Did you read this bullshit?  I'm not advocating that angry dickhead revenge fantasy stuff you get from the tacticool mall ninja types pining for a return to Old West frontier justice, but it says right there that this study was conducted on people with "no firearms training".  You mean they were unsafe and ineffective?! Shocking! Maybe for their next study they can chart how well people that've never driven a car perform on the interstate during rush hour.

I'd like to think my posts on the subject make it clear I've got at least a somewhat balanced viewpoint, so let me say that all these semantic tricks are not helping the discussion.  "Regular people" don't know how to use a gun?

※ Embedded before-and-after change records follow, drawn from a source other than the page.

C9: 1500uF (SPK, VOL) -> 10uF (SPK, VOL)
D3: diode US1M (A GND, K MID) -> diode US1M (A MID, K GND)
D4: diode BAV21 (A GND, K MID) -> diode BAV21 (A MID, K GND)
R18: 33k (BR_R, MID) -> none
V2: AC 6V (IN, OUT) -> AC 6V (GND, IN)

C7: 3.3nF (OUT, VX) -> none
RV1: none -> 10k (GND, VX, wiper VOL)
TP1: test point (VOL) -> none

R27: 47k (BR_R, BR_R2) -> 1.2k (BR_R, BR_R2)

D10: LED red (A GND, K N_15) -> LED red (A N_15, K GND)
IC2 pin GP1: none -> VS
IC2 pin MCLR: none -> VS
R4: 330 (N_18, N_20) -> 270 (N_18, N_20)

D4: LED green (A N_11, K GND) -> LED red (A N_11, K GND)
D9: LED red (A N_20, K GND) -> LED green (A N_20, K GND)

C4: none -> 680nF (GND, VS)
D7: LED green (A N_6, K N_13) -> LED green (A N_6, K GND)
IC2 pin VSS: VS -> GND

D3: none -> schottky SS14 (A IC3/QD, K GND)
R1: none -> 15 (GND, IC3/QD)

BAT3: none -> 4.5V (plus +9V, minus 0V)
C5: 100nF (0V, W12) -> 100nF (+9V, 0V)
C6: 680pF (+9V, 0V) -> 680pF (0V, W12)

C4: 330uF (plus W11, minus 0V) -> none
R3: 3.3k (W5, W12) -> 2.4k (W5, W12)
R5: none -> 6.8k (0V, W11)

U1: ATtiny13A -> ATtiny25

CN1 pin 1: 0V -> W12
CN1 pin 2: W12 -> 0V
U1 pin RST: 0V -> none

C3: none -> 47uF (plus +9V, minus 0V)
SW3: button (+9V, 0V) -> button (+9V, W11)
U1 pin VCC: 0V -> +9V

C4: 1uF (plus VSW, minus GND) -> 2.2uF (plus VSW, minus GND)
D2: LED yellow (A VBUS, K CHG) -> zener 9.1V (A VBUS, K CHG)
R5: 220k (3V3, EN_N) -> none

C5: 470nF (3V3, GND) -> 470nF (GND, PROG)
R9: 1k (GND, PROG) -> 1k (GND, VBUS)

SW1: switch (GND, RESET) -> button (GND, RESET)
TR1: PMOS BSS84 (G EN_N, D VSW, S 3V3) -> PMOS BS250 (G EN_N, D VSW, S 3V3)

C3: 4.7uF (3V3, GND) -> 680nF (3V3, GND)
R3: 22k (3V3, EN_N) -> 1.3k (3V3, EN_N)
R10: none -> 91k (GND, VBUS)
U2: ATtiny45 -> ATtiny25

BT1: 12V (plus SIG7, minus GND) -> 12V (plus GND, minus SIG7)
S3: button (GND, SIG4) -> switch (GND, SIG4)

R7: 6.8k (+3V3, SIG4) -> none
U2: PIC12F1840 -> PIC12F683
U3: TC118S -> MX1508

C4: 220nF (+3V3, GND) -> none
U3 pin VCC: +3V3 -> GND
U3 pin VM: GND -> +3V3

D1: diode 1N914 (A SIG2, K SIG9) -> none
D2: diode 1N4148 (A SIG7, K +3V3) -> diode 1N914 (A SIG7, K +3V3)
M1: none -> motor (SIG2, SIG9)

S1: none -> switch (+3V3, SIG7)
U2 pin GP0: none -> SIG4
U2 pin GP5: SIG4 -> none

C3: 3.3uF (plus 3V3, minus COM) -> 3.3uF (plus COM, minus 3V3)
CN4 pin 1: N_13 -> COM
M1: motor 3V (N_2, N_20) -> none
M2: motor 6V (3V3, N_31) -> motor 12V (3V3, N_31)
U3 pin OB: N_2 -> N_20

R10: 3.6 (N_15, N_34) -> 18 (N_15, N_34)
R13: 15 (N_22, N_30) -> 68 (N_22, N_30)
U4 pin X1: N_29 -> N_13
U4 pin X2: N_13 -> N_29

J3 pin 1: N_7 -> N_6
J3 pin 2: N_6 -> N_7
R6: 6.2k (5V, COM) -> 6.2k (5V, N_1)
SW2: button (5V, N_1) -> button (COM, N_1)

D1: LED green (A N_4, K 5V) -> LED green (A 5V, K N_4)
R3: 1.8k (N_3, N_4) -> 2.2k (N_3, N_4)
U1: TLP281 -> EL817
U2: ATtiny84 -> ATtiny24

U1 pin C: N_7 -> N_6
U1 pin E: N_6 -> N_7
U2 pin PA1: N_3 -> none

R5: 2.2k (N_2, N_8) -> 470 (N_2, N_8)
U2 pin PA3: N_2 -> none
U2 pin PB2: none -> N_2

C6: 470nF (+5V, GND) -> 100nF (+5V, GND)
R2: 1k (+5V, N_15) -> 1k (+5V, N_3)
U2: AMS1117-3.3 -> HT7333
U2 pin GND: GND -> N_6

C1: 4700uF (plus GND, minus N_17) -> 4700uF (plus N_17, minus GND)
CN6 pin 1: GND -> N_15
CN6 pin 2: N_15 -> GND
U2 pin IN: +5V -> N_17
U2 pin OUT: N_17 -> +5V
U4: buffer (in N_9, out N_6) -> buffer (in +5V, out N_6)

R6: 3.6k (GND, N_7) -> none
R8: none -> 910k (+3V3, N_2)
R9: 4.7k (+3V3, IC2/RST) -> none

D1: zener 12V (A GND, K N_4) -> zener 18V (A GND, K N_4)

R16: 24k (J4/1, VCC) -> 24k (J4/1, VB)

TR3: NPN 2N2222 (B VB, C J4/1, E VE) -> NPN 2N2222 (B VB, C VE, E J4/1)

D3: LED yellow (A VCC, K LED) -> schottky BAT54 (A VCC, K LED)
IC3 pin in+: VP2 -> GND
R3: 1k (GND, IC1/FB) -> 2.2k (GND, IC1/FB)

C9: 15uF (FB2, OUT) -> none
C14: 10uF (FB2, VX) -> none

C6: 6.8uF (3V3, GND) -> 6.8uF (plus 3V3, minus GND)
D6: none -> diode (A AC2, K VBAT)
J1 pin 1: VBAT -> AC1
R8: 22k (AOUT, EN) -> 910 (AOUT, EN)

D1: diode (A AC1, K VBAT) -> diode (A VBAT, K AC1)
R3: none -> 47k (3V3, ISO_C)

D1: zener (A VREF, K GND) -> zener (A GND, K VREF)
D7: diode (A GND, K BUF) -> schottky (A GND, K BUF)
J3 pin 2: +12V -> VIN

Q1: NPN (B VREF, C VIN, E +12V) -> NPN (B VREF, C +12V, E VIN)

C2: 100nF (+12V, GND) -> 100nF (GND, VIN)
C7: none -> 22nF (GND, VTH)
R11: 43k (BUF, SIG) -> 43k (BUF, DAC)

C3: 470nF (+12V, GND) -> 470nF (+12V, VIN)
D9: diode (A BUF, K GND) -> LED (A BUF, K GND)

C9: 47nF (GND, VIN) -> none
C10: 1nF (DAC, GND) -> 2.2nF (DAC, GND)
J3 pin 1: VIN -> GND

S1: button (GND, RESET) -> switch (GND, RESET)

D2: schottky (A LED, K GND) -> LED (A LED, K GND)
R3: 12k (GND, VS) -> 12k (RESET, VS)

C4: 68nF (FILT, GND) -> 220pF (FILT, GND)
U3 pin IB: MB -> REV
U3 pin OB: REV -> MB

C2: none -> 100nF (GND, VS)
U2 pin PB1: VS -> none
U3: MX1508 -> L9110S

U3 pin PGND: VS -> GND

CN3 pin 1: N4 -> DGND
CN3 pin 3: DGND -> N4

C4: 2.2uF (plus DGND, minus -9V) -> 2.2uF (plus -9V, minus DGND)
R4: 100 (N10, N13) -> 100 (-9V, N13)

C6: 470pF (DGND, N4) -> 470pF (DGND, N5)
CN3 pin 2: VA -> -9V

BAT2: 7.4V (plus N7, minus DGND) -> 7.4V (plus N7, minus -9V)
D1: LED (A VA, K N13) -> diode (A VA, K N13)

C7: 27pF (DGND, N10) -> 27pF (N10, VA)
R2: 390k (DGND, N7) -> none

I guess that makes anyone that does some kind of weirdo, eh?  It's just like the "common sense" gun laws crap - we're not going to tell you what laws we're proposing but believe us when we say they are "common sense", so if you do happen to oppose whatever it is we may suggest that would imply you lack common sense.  Cute.

It would seem to me that it should be abundantly clear by now that further gun control laws aren't going to happen without the support of gun owners. These thinly-veiled efforts to demonize the millions of safe, sane gun owners in this country with rhetorical tricks & scare tactics meant to rile up people who know nothing about guns or the laws already governing them, is incredibly counterproductive.  It's almost like it's more about political grandstanding than actually addressing a problem.  Almost..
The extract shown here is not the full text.